The White Paper on healthcare regulation, Trust, Assurance and Safety - The Regulation of Health Professionals in the 21st Century, stipulates that nurses will undergo employer-led revalidation based on appraisals and the Knowledge and Skills Framework.
However, whether GPs or PCTs should revalidate practice nurses ‘will be discussed with the relevant professions and regulators'.
Sarah Thewlis, chief executive of the NMC, said it was important to note that in this context GPs were employers rather than healthcare professionals and as such were responsible for quality assuring the care delivered in their organisation.
However, Jane Naish, RCN policy adviser, said revalidation should be about peer assessment as well as employer appraisal. Lisa Eve, a practice nurse working in two practices in south London, said she was not sure she trusted all GPs to know what nurses should or should not be doing.

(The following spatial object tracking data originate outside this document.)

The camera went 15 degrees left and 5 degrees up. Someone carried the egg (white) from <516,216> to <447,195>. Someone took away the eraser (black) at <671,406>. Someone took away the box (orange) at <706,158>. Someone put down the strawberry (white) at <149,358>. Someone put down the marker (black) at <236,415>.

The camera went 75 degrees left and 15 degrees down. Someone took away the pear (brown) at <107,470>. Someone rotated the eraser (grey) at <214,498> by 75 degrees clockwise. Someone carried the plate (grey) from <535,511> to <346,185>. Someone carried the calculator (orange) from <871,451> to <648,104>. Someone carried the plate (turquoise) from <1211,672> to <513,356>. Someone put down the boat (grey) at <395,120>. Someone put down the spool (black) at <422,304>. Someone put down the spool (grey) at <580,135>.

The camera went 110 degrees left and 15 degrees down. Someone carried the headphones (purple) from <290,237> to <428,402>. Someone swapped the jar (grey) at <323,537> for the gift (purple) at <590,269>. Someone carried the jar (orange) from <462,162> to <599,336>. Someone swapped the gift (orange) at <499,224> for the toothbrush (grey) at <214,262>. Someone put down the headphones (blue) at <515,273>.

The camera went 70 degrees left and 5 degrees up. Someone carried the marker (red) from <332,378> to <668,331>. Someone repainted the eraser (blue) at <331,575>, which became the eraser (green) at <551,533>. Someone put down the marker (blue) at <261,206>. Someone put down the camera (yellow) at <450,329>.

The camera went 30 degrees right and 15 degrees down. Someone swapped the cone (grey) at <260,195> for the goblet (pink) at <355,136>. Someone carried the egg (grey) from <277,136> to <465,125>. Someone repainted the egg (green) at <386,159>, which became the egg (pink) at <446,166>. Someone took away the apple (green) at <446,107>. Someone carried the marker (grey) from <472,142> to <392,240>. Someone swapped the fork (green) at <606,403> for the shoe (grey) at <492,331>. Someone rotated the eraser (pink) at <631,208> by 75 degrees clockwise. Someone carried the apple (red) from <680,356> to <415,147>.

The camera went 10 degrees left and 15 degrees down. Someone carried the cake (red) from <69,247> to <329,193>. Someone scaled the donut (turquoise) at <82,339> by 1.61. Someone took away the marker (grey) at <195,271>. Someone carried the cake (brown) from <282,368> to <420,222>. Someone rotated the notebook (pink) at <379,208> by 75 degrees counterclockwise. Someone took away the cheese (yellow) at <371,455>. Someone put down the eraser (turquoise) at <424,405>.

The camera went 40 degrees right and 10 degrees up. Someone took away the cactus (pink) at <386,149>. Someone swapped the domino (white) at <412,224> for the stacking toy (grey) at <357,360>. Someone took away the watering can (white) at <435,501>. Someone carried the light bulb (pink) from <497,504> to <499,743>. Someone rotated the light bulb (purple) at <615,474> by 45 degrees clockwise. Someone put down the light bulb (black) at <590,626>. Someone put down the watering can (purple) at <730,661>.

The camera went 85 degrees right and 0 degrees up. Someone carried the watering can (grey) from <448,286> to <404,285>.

'I've visited some very poor-performing practices and I'd be worried about nurses working in those practices being revalidated by those GPs,' she said. 'Personally, I wouldn't mind if there was a team of people and a GP was a member.'
Kate Howie, a member of the RCN's Practice Nurse Association, said she felt the NMC should revalidate nurses. 'As a nurse I want to be revalidated by my regulatory body, not by another professional group. Having a GP do it would really reinforce the stereotypes around the doctor-nurse relationship,' she said.
Revalidation for nurses will be phased in over the next five years, with appraisals becoming summative as well as developmental. Those working at more advanced levels, such as nurse practitioners, will have additional requirements for revalidation, which are yet to be decided.